Mark Shuttleworth said he had seen no sign that there were any major issues with hard drives, defaulting to older kernels or encryption. "I've no doubt there are regressions but none that have yet crossed the threshold to 'widespread consequence'," he added.
The blank and flickering screens on boot have been identified as being caused by a missing kernel module and this was experienced by users who had computers with video cards that use nvidia chips.
By and large it sounds like the vast majority of users had smooth upgrade experiences. However, it came to our attention that some nvidia users experienced a problem during upgrades to Karmic where X fails to load and instead flashes a black screen continuously rather than going into the low graphics failsafe mode; this problem is now solved. Further investigation as to why it was going into failsafe mode to begin with, showed that the problem was that the nvidia.ko kernel module was missing during boot; these are due to a variety of unusual situations, and are described in more detail below.

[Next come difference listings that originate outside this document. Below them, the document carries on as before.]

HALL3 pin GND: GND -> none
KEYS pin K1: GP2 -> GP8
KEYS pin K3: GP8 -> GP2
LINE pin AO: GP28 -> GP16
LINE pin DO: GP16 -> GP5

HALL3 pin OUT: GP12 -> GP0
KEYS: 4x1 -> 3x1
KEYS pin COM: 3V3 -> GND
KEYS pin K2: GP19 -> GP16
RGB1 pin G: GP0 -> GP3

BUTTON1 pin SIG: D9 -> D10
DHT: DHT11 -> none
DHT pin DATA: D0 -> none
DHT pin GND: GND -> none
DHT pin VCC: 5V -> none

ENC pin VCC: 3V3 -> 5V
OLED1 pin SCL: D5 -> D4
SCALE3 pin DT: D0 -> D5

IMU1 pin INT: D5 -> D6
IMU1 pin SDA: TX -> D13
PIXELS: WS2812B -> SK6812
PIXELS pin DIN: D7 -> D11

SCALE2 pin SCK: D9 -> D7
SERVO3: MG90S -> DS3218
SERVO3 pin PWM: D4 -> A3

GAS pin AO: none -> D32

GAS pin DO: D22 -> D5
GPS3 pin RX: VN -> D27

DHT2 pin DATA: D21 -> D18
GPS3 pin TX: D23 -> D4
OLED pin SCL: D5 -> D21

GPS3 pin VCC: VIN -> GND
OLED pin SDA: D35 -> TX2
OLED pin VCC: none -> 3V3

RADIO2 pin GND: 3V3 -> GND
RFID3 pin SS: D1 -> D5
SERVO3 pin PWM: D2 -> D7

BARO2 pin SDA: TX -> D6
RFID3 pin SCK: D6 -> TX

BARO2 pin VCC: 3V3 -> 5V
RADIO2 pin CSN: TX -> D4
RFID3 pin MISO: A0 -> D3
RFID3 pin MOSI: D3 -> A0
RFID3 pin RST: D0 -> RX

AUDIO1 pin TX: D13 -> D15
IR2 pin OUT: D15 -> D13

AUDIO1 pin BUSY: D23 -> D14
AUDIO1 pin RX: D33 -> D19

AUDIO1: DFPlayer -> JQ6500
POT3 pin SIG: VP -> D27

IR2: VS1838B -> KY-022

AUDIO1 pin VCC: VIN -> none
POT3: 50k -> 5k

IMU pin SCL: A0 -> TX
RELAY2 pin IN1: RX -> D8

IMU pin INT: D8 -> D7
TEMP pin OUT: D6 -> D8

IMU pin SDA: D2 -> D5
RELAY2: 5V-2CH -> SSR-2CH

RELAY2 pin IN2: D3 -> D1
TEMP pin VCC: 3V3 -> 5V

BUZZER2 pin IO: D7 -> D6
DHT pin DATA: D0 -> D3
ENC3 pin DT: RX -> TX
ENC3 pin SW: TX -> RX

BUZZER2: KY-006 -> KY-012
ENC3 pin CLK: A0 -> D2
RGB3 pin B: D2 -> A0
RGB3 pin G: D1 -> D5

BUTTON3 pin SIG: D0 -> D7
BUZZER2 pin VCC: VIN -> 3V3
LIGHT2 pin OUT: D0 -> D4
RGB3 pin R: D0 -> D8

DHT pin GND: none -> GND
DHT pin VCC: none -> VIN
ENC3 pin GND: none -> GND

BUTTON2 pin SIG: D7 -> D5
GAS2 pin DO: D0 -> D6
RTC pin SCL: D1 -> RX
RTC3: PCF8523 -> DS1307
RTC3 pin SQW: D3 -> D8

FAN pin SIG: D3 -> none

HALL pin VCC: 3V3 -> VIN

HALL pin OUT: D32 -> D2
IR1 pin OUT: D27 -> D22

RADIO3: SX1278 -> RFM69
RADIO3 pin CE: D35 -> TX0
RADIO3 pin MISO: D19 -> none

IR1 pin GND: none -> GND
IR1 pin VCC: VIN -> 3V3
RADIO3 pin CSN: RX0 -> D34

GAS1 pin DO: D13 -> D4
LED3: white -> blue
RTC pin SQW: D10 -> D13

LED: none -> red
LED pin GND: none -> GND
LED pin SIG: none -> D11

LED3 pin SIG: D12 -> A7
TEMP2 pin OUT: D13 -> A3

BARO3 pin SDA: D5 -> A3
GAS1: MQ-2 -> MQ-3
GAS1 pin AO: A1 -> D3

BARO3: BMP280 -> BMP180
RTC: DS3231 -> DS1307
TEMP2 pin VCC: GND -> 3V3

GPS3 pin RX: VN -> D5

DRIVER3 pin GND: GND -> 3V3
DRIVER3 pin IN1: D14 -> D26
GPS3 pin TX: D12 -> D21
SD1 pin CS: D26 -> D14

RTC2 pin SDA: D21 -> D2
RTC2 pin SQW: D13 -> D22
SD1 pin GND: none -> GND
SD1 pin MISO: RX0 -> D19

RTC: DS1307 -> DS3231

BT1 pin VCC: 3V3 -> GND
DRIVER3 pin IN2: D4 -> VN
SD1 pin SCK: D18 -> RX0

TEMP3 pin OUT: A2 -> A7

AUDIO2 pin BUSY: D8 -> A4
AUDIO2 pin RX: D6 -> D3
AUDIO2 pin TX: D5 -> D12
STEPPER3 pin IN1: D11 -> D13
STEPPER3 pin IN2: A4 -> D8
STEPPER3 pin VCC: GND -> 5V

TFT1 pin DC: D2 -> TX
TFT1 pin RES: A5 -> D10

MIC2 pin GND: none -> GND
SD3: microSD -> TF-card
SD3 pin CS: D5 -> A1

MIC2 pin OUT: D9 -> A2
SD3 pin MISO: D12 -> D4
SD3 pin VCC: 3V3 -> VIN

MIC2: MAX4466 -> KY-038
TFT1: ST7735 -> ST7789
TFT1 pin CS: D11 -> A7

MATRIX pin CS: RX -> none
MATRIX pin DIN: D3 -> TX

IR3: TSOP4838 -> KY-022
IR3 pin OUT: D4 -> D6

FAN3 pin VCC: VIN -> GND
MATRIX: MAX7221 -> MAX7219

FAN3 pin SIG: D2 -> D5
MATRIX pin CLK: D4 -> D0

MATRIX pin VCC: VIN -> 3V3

but it wasn't fraught with failure as this article might suggest. My graphics worked just fine, my hard drives worked just fine, and the installed kernel is one of the newer ones, at 2.6.31-14. I suppose it goes without saying that I did a clean install.
This is not to say that I didn't have problems. Pulseaudio is a mess and Network-Manager, which worked flawlessly (for the very first time) in Jaunty, is again broken in Karmic. Oh, and installing the proprietary driver for my soft-modem made my sound card "magically" disappear. But none of my issues have been severe enough to make me consider rolling back, though that is always an option I have.
For those of you complaining about having to go through this sort of pain every six months, I have but one question for you: Why? Why put yourself through all of that every six months? Ubuntu has a LTS system for a reason. The non-LTS releases should be viewed as the bleeding-edge, unstable, "early-adopter" versions, while the LTS releases are made specifically for those of you who "just need a computer to work" without all the futzing around. If you don't want to get your hands dirty over a weekend every six months, then don't. But if you DO choose to upgrade every six months rather than every two years, then be prepared to make Launchpad your best friend.
I started using ubuntu with Gutsy, and have tried a couple upgrades over the last 2 years. Never again. I have three machines running three different ubuntu versions, but I won't consider trying to upgrade any of them. When I need a newer version, I'll reinstall rather than go through that hell.
I don't blame them for not having a good upgrade procedure... it's probably a really hard problem. I just wish they would be honest and advertise it as something that probably won't work well.
Ubuntu has always been: Debian + cutting edge software + tweaked UI. "Everyone Knows" that Ubuntu is not where you go for for a stable, problem-free OS.
I've been upgrading Ubuntu on one of my pc's faithfully since 4.10 and with each release there seems to be more problems. This release has been the worst for me. After upgrading, if I didn't know my way around the boot process, xorg.conf, initramfs or whatever it's called, etc. this computer would have needed a complete OS overhaul. This nasty little bug included just for kicks, too, which brought my system to a grinding halt.
Yeah, so maybe it'd be nice if Ubuntu had good, well-tested polished releases, but maybe people should just use other distros if they don't want problems.